Second, it is a bit strange to me that there is a small but noticeable gap between fbp reconstructor's performance and cached fbp results performance. As I mentioned above, the PSNR of the fbp reconstructor on the test data is 30.51. However, if I directly use the cached fbp results to calculate the PSNR, the results dropped to 29.80. I wonder if this is normal. The code I used for the cached fbp dataset is as follows:

import dival
import numpy as np
from dival.measure import PSNR, SSIM
from dival.util.plot import plot_images
from dival.datasets.fbp_dataset import get_cached_fbp_dataset
from tqdm import tqdm
import os

IMPL = 'astra_cuda'
CACHE_DIR = '/home/liu0003/Desktop/datasets/cache_lodopad/' 
CACHE_FILES = {
    'test':
        (os.path.join(CACHE_DIR, 'cache_lodopab_test_fbp.npy'), None)} 

cached_fbp_dataset = get_cached_fbp_dataset(dataset, dataset.get_ray_trafo(impl=IMPL), CACHE_FILES)
# dataset.fbp_dataset = cached_fbp_dataset
# dataset = cached_fbp_dataset
# create PyTorch datasets

pytorch_dataset = {x: cached_fbp_dataset.create_torch_dataset(part=x, reshape=((1,) + cached_fbp_dataset.space[0].shape,
                   (1,) + cached_fbp_dataset.space[1].shape)) for x in ['train', 'validation', 'test']}

phase = 'test'

#%% evaluate
psnrs = []
running_psnr = 0
running_size = 0 

with tqdm(pytorch_dataset[phase]) as pbar:
    for fbp, gt in pbar:
        current_psnr = PSNR(fbp, gt) 
        psnrs.append(current_psnr)
        running_psnr += current_psnr
        running_size += 1
        pbar.set_postfix({'phase': phase,
                          'psnr': running_psnr/running_size})
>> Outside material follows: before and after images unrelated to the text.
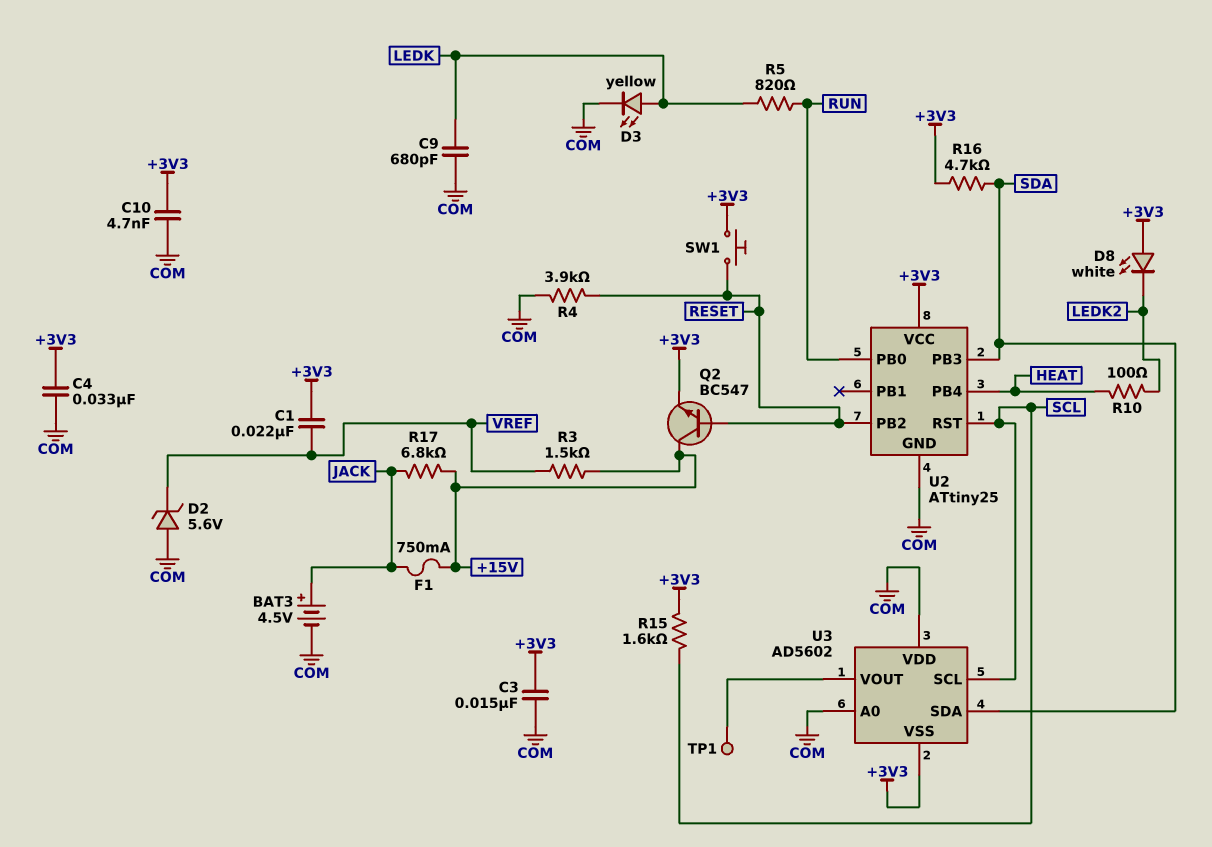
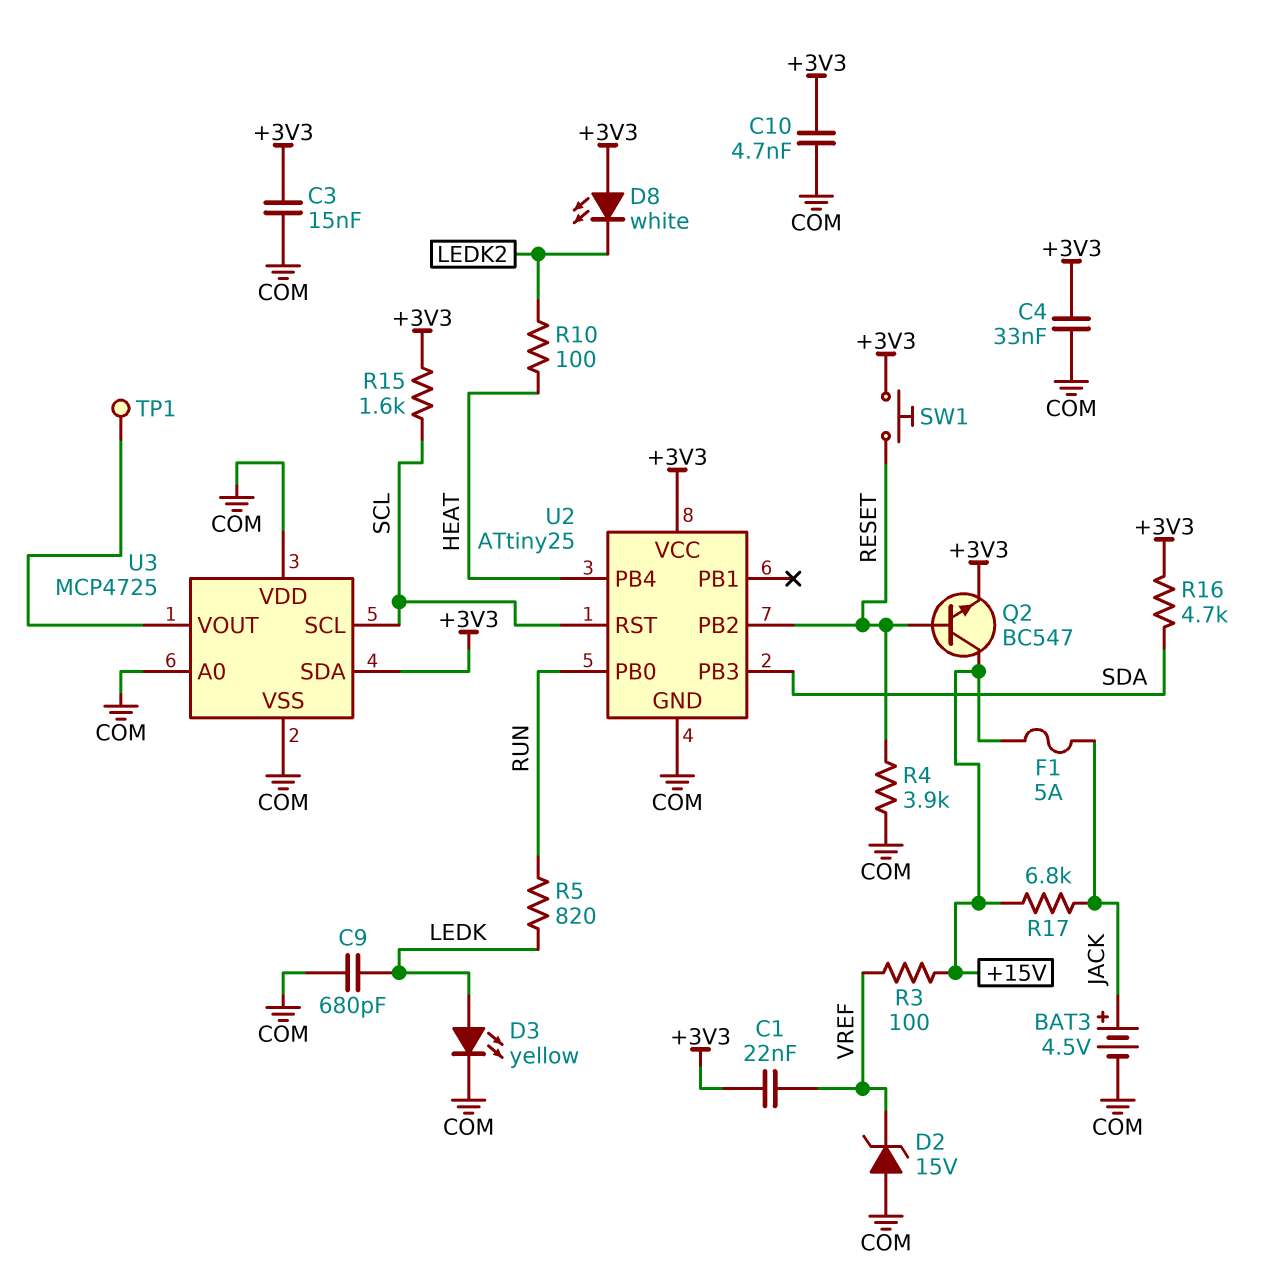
D2: zener 5.6V (A COM, K VREF) -> zener 15V (A COM, K VREF)
F1: 750mA (+15V, JACK) -> 5A (+15V, JACK)
R3: 1.5k (+15V, VREF) -> 100 (+15V, VREF)
U3: AD5602 -> MCP4725
U3 pin SDA: SDA -> +3V3
U3 pin VSS: +3V3 -> COM

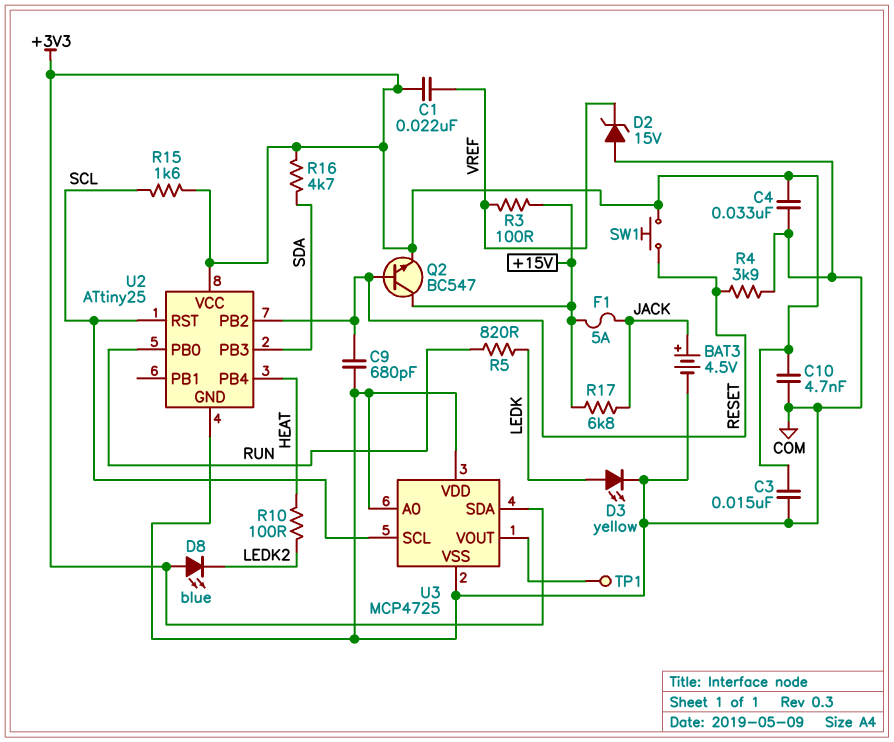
C9: 680pF (COM, LEDK) -> 680pF (COM, RESET)
D8: LED white (A +3V3, K LEDK2) -> LED blue (A +3V3, K LEDK2)

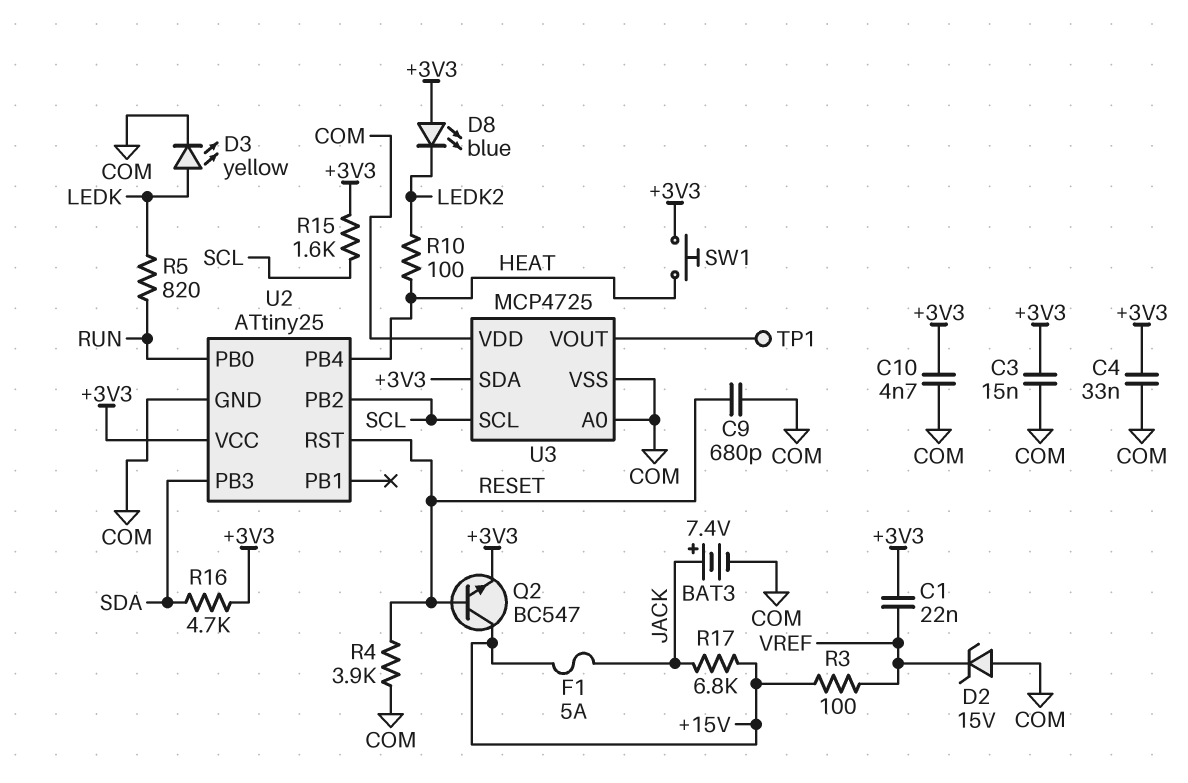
BAT3: 4.5V (plus JACK, minus COM) -> 7.4V (plus JACK, minus COM)
SW1: button (+3V3, RESET) -> button (+3V3, HEAT)
U2 pin PB2: RESET -> SCL
U2 pin RST: SCL -> RESET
print('mean psnr: {:f}'.format(np.mean(psnrs)))

where the cache_lodopab_test_fbp.npy file was generated in the following way:

import torch
import numpy as np
from dival import get_standard_dataset
from dival.datasets.fbp_dataset import (
    generate_fbp_cache_files, get_cached_fbp_dataset)
from dival.reference_reconstructors import (
    check_for_params, download_params, get_hyper_params_path)
from dival.util.plot import plot_images

from torch.utils.data import DataLoader
from torch.utils.data import Dataset as TorchDataset

from os import  path

IMPL = 'astra_cuda'
LOG_DIR = './logs/lodopab_fbpunet'
CACHE_DIR = '/home/liu0003/Desktop/datasets/cache_lodopad/' 

SAVE_BEST_LEARNED_PARAMS_PATH = './params/lodopab_fbpunet'

CACHE_FILES = { 'test': (path.join(CACHE_DIR, 'cache_lodopab_test_fbp.npy'), None)} 

dataset = get_standard_dataset('lodopab', impl=IMPL)
ray_trafo = dataset.get_ray_trafo(impl=IMPL)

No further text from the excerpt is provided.